Danske Bank A/S won praise from its biggest shareholder after Chief Executive Officer Thomas F. Borgen replaced a number of key management figures and cut the lender’s debt load.
“It looks like there’s more calm at the bank and motivation seems high,” Nils Smedegaard Andersen, CEO of A.P. Moeller-Maersk A/S, which owns about 20 percent of Danske, said in a phone interview. “We’re a satisfied investor at the moment. And we’re in any case a long-term investor.”
Borgen, who replaced Eivind Kolding in September, has reorganized the management team at Denmark’s biggest bank after a spate of consumer satisfaction surveys suggested Danske was falling out of favor. The CEO has also focused on cutting debt, which last month paid off as the Copenhagen-based lender had its credit rating raised one step to A at Standard & Poor’s.
“There have been some underlying challenges in operating a bank in Denmark, which have led to lower credit ratings,” Andersen said. “And then Danske Bank has been exposed heavily toward Ireland, which has been rather challenging.” He declined to comment specifically on the bank’s new management.
Since Borgen took the helm at Danske eight months ago, the bank has parted ways with a number of key departmental heads. Steen Blaafalk was fired from his role as head of treasury in October, ending a three-decade-long career at the bank. In March, Danske said Robert Endersby would step down as head of group risk management, after joining the bank just two years earlier.
At least seven top managers have either stepped down or been fired since the beginning of 2012 after the bank failed to match investor returns at its biggest Swedish competitors.
Danske, which plans to reduce its debt load by as much as 45 billion kroner ($8.2 billion) this year, is now benefiting from harmonization across Europe of bail-in rules. According to Moody’s Investors Service, that will help free Danish banks of the stigma they felt after senior creditors suffered losses when the state wound down Amagerbanken A/S in 2011.
Danske shares have gained 21 percent this year, compared with a 16 percent increase in the Copenhagen benchmark index of Denmark’s 20 most-traded stocks. Stockholm-based Nordea Bank AB, Scandinavia’s biggest lender, has advanced 9.8 percent.
The markets Danske operates in are also improving. In Denmark, property values are starting to recover from the 20 percent slump they suffered between their peak in 2007 and their trough last year. House prices rose 3.4 percent in February from a year earlier, Statistics Denmark said April 30.

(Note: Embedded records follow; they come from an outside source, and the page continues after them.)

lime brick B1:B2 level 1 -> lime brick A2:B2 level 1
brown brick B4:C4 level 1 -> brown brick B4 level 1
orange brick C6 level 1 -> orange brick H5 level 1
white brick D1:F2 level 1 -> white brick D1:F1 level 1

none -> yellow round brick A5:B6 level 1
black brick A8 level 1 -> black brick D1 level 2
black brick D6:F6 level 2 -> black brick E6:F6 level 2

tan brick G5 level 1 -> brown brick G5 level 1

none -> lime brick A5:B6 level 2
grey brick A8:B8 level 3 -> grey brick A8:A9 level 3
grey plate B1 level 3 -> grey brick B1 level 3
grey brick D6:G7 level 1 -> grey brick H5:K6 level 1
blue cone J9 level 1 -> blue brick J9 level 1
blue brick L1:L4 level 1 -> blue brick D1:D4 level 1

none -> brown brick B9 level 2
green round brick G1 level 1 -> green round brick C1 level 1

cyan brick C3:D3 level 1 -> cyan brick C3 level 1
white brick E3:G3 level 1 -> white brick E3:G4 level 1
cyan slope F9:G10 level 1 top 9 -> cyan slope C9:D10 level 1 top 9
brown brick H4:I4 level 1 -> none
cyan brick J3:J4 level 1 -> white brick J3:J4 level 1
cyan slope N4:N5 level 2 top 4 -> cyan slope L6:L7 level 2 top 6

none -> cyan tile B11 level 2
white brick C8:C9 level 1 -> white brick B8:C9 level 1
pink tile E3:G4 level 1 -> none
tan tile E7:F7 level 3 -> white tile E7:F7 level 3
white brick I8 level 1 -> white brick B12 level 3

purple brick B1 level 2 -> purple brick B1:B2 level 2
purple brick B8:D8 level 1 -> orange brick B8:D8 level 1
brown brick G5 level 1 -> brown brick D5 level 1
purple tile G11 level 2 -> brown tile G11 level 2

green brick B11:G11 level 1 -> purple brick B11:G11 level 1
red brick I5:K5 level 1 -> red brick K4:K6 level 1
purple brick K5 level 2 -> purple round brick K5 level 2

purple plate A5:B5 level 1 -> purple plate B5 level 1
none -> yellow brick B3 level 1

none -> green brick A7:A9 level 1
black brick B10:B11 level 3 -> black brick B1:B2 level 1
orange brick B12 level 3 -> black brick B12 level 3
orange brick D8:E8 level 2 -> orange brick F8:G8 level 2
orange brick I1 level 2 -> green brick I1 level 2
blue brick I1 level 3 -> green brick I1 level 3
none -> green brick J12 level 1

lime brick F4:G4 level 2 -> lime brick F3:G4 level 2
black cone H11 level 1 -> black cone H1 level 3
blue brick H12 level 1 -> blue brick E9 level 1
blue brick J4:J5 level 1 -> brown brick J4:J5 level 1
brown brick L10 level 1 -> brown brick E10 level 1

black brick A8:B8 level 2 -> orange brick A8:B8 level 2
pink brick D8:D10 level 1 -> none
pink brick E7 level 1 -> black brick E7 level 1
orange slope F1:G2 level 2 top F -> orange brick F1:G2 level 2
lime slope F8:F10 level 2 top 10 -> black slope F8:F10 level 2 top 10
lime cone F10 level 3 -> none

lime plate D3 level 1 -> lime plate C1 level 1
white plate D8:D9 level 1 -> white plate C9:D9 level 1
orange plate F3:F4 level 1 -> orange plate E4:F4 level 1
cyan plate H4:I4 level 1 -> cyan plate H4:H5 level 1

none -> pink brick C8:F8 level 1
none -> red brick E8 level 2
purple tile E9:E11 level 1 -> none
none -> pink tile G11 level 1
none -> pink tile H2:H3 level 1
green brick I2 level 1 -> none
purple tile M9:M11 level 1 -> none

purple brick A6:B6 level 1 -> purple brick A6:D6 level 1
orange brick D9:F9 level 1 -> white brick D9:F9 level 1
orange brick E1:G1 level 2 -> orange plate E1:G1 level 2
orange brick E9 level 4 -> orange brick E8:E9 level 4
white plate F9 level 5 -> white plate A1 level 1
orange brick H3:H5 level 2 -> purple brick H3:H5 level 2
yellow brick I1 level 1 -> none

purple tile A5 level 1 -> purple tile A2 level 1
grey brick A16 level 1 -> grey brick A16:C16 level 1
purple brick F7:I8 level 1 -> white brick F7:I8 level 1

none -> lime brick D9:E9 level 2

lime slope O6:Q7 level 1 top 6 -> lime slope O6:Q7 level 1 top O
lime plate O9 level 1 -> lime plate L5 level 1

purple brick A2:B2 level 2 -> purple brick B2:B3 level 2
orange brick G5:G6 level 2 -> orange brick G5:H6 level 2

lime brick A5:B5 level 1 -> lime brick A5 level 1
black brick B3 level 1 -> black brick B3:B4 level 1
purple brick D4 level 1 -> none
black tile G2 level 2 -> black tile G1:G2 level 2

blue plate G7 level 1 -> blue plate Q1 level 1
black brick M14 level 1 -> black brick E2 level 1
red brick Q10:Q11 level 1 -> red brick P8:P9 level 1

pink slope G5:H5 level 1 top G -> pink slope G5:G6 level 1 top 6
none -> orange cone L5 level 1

Danske Bank on May 1 reported a 91 percent jump in first-quarter net income to 2.81 billion kroner. That beat the average analyst estimate of 2.58 billion kroner in a Bloomberg survey.
“We’re looking at the bank’s performance regularly, but we don’t evaluate the bank on a quarter-by-quarter basis,” said Andersen, whose company, Denmark’s biggest, controls more than 1,000 subsidiaries. “Sometimes we have a view on a matter, which we share at the board level, but we’re not a driving shareholder.”